What does it take to transform a moment of personal loss into a lifelong mission? For JD Slajchert, it was the friendship with a 10-year-old boy named Luc Bodden that drove him to his lifelong advocacy work.
Slajchert’s journey began in the suburban town of Oak Park, Calif. From a student to a hometown hero, Slajchert transformed his life-changing friendship into a mission of supporting kids with sickle cell disease.
While attending Oak Park High School, Slajchert met Bodden, a young boy fighting a battle against sickle cell disease.
“My story is all rooted in basketball. I met Luc, who was just my biggest fan, and as an Oak Park High School basketball player, Luc used to go to all of my games because he had something called sickle cell disease, and he couldn’t go to pro sports games, Slajchert said. “Going to the high school games was his big outing and we ended up striking this incredible bond and friendship.”
In 2016, Bodden died sickle cell disease. Through his grieving, Slajchert said he felt an internal calling to advocate for other children affected by this disease.
“I wrote the book ‘Moonflower’ which gave me a real chance to tell our story and also share every lesson I learned from Luc,” Slajchert said. “What I also didn’t really realize at that time is that it would lead to my nonprofit work, such as the LucStrong Foundation and the TED Talk I just gave.”
In 2017, Slajchert and the Bodden family collaborated in creating the LucStrong Foundation, a nonprofit that supports children that suffer from sickle cell disease.
“When a kid has a bone marrow transplant for sickle cell, they have to be in the hospital for almost a full year until their immune system is strong enough to re-enter normal life. At LucStrong, we give money in the form of grants to help these families that are dealing with financial hardship,” Slajchert said.
Advocacy comes in many different forms, and for Slajchert, his way is through public speaking, fundraising and collaborating with various organizations.
“I can kind of hear [Luc’s] voice in my head still, telling me, ‘you’re not doing enough still,’ and I love that becauseI feel him pushing me even after all these years later. Speaking as an advocate for Los Angeles is really important to me too, because we’re fighting for a cause that needs our attention,” Slajchert said.
As part of his advocacy work, Slajchert teaches at California Lutheran University where he educates students on how to use their voice to implicate change in their communities.
He teaches a course called “Stand up and be Heard: Storytelling that Matters” which he describes as a public speaking class on “how to maximize your story to impact people.”

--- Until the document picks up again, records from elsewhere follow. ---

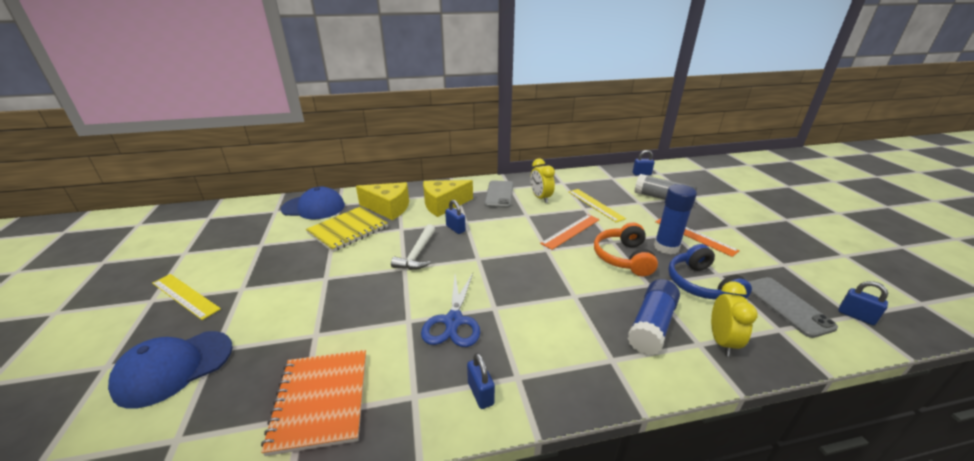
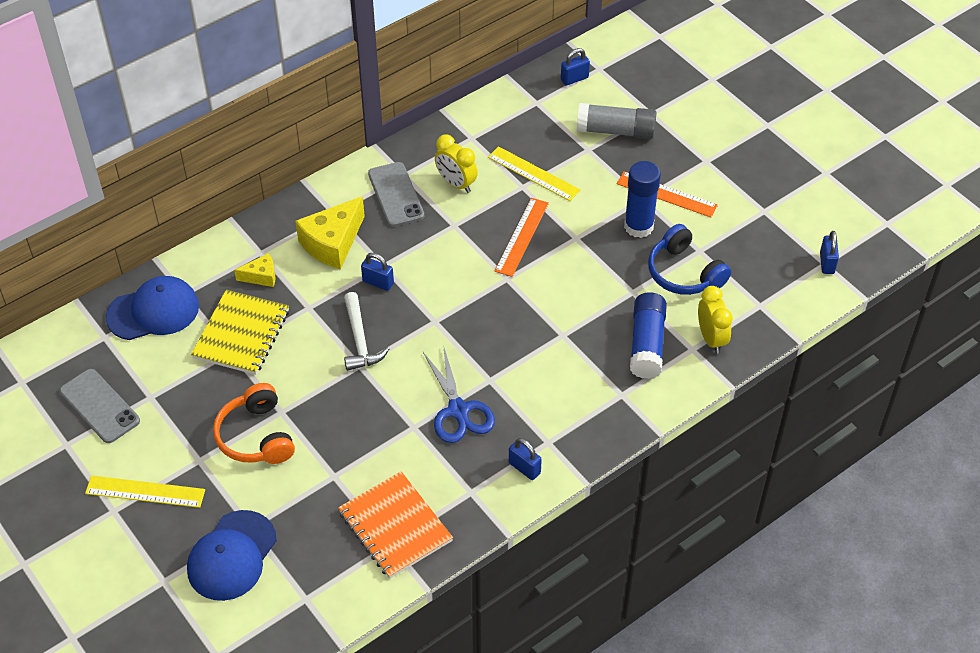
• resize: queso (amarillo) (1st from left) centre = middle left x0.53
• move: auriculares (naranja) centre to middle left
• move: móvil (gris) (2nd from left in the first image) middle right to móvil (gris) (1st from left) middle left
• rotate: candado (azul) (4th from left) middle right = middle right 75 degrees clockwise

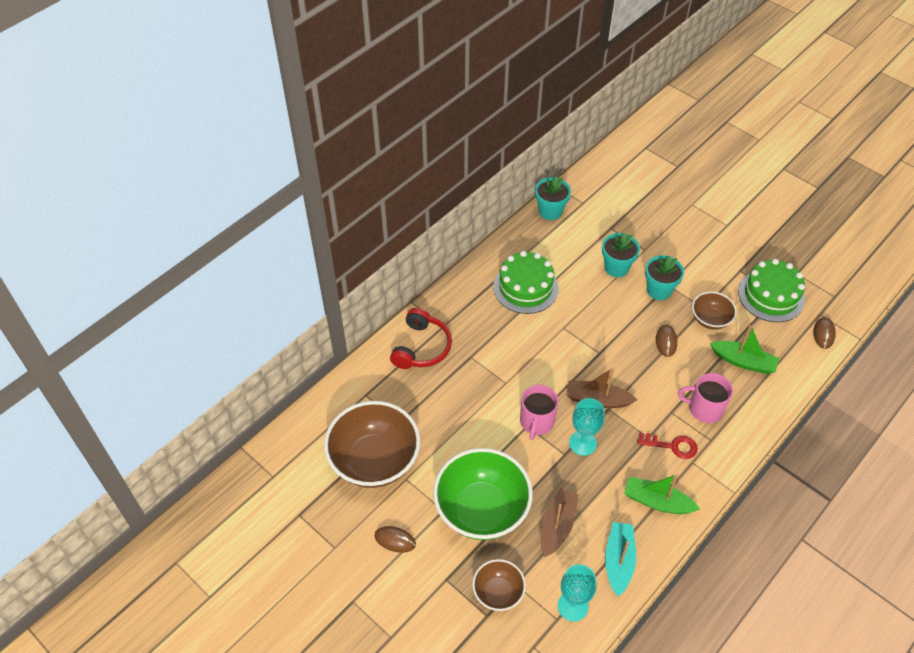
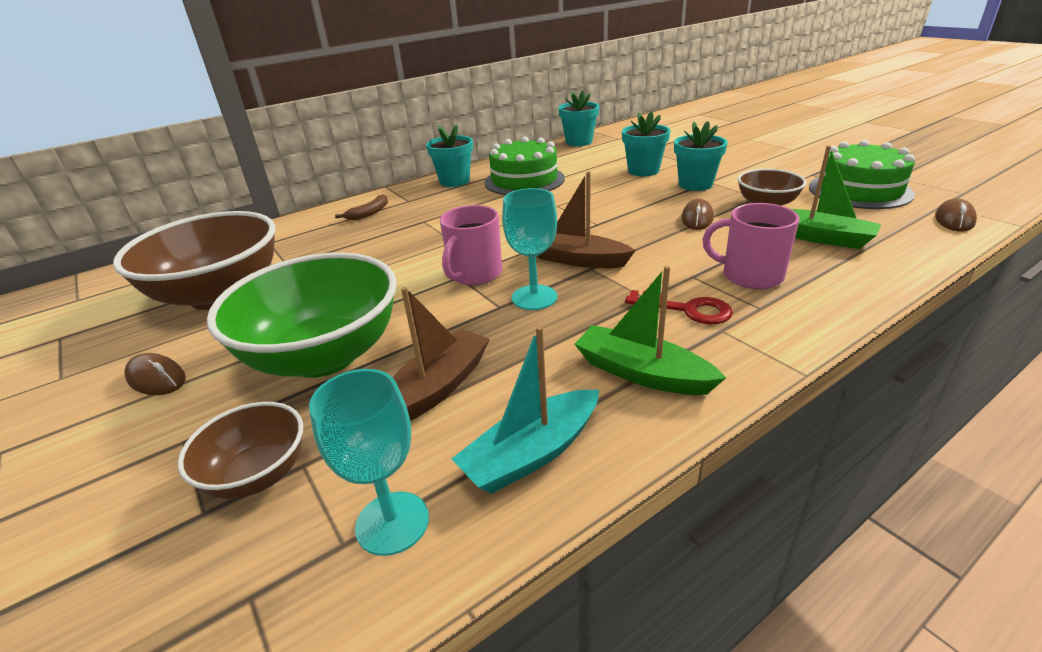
• replace: auriculares (rojo) centre to plátano (marrón) top centre
• rotate: barco (turquesa) bottom right = centre 150 degrees counterclockwise
• insert: maceta (turquesa) (1st from left) top centre

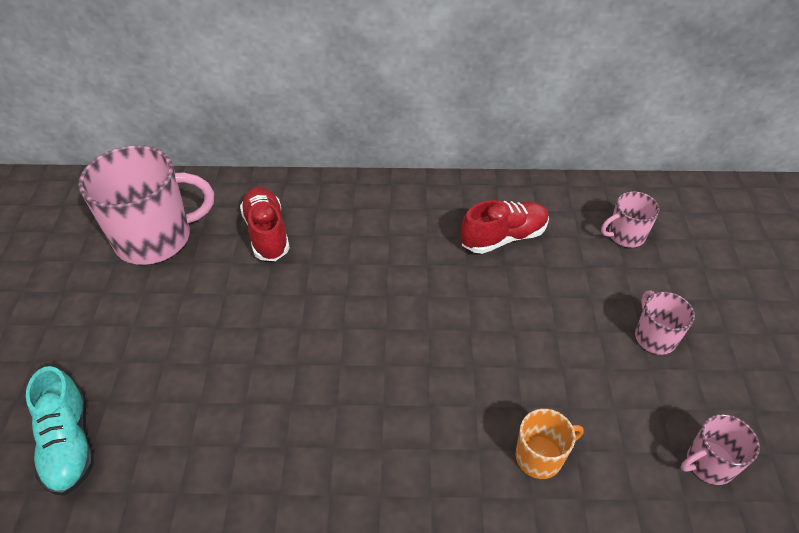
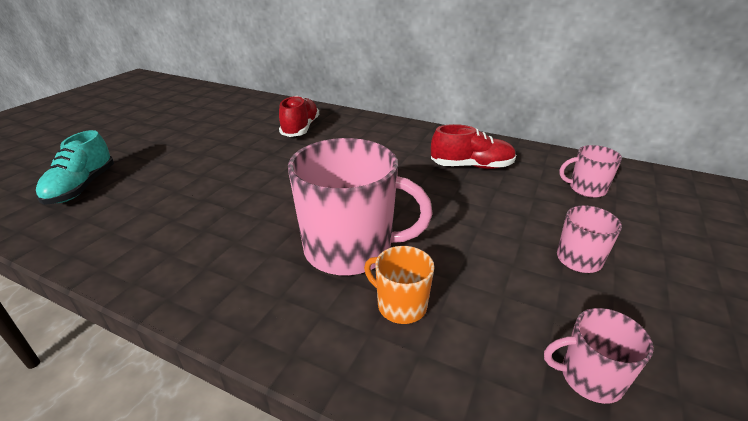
• move: taza (rosa) (1st from left) middle left to centre
• rotate: taza (naranja) bottom right = bottom centre 150 degrees counterclockwise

“I’m loving this new challenge of becoming a college professor. It’s not something I ever imagined I would go on to do, but it’s an exciting new thing,” he said.
Mental health can be challenging to maintain, especially when grieving. But the support Slajchert receives from his family is a crucial part of his healing and well-being, he said.
“My family and my support system is unbelievable. I get a lot of credit for a lot of different things, but I have so many people that go to war for me every single day, and I try to go to war for them too. It’s not just one sided but people really protect me, support me in so many different ways a lot of people don’t know about, and I think that’s helped my mental health a lot. For example, I never go to a speech by myself. I never go to an interview clearly by myself. I have people who are always here to, you know, hold my hand through each emotional speech, interview, press, moment, whatever it is,” Slajchert said.
The National Marrow Donor Program formerly called Be the Match, is a nonprofit organization that supports kids with blood diseases by matching people for bone marrow transplants. Slajchert’s newest sponsorship focuses on a teenage boy named Tegan.
“Tegan is a kid that I am sponsoring and helping share his story right now, because he needs a bone marrow transplant as soon as he can. He’s had sickle cell disease his whole life, and now I believe he’s 16 years old, and needs a second bone marrow transplant. His family has been kind enough to allow us to share as much as we can about him, to help get the word out and hopefully save his life,” Slajchert said. “I feel that Tegan would be a great story for me to help promote because of how similar he is to Luc and having sickle cell. I’m thinking about Tegan all the time, wanting to do my best to share his story.”
For those wondering how they can make a difference and get involved, Slajchert encourages people to take action and support kids like Tegan through charitable organizations and donations.
“Join the registry. If you’re between the ages of 18 to 35, sign up today, and you’ll be sent a kit to swab your cheek. It’s very simple, and you could potentially save someone’s life. Also consider donating to the LucStrong Foundation. LucStrong and our mission there is so vital to my heart,” he said.
Slajchert shares his final message about the importance of every interaction.
“I think my clear and shining message is very simple and very important. It is that one small interaction can change your whole life, and don’t underestimate the power one person can have in one moment.”